We know that gravitational force between two bodies is given by -

F = G m1m2/r²
where m1,m2 are masses of the bodies
G is Universal gravitation constant.
r is the distance between two objects from their centers.

So here
F = 2.5 × 10^-6
r = 30mm or 30 × 10^-3 m
m1 = 40kg
m2 = 80kg
we have to find the value of G

so plug the values in the formula

we get
2.5×10^-6 = G × 80×40/3×10-²

so we get G = 0.0023.. × 10^-8

Answer 2

GIVEN:

• Mass of the first sphere (m₁) = 40 Kg.
• Mass of the second sphere (m₂) = 80 Kg.
• Force (F) = 2.5 x 10⁻⁶ N.
• Distance between the spheres (d) = 30mm = 3x10⁻² m.

TO FIND:

• Value of G.

SOLUTION:

Use this formula:

$\mapsto \sf{\green{F=G\dfrac{m_1 \times m_2}{d^2} }}$

Where:

• F is force.
• m₁ and m₂ are mass of the objects.
• d is distance.
• G is universal gravitation constant.

Substitute.

$\to \sf 2.5 \times 10^{-6} =G \times \dfrac{40 \times 80}{\left(3 \times 10^{-2}\right)^2}$

▣ Use the radicle rule : (a×b)ⁿ=aⁿ×bⁿ to simplify the denominator.

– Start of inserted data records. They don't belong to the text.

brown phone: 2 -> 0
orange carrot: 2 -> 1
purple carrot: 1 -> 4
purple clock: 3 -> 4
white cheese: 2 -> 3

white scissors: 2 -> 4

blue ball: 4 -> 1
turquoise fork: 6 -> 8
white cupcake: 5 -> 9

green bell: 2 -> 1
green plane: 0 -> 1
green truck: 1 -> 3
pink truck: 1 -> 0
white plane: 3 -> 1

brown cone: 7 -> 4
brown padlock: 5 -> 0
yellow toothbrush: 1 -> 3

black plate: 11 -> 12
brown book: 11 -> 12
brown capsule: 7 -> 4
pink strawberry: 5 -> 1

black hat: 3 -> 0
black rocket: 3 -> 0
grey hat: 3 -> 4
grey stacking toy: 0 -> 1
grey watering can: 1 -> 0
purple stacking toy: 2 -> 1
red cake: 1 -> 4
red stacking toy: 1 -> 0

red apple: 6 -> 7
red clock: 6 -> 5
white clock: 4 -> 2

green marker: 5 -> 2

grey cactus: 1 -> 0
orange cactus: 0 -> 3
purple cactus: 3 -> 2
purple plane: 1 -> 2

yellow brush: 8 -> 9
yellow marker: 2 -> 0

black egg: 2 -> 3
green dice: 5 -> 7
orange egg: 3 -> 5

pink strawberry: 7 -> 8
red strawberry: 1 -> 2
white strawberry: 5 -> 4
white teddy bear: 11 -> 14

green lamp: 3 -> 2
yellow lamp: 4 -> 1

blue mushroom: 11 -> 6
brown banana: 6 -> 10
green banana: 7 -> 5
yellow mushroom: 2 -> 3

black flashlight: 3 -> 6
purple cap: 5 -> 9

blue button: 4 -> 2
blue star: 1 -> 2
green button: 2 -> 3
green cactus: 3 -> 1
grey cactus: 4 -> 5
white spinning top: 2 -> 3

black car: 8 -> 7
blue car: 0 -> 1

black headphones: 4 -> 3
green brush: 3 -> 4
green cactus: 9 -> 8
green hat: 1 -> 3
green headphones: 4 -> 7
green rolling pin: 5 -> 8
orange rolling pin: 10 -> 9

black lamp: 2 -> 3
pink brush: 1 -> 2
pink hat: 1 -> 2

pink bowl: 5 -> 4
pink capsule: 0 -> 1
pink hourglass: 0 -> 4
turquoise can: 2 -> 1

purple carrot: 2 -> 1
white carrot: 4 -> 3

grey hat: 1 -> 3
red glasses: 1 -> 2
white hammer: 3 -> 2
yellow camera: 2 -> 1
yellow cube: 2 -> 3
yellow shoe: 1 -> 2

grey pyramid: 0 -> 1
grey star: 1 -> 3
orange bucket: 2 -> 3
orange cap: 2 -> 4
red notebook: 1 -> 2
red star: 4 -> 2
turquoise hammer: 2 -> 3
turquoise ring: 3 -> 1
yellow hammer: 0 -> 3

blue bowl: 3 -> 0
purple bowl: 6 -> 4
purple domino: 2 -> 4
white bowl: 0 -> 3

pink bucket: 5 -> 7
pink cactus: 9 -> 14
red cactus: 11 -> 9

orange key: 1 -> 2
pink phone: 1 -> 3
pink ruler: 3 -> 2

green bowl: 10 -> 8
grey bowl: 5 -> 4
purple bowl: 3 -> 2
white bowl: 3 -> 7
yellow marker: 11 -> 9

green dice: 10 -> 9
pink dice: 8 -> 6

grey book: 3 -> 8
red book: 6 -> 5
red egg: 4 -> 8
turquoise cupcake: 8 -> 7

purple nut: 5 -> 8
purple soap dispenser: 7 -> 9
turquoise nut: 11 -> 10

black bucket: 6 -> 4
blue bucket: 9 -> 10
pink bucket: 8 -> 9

$\to \sf 2.5 \times 10^{-6} =G \times \dfrac{40 \times 80}{3^2 \times (10^{-2})^2}$

▣ Use the radicle rule = (mᵃ)ᵇ=mᵃᵇ. Moreover, 3²=9 and 40×80 = 3200.

$\to \sf 2.5 \times 10^{-6} =G \times \dfrac{3200}{9 \times (10^{-2 \times 2})}$

$\to \sf 2.5 \times 10^{-6} =G \times \dfrac{3200}{9 \times (10^{-4})}$

▣ Now transpose.

$\to \sf 2.5 \times 10^{-6} \times \dfrac{9 \times (10^{-4})}{3200} =G$

$\to \sf \dfrac{22.5 \times 10^{-6} \times (10^{-4})}{3200} =G$

$\to \sf \dfrac{22.5 \times 10^{-10} }{3200} =G$

$\to \sf \dfrac{225 \times 10^{-10} }{32\times 10^3} =G$

$\sf \to 7.03125 \times 10^{-13}N \cdot m^2/kg^2=G$

G is 7.03×10⁻¹³ N·m²/kg².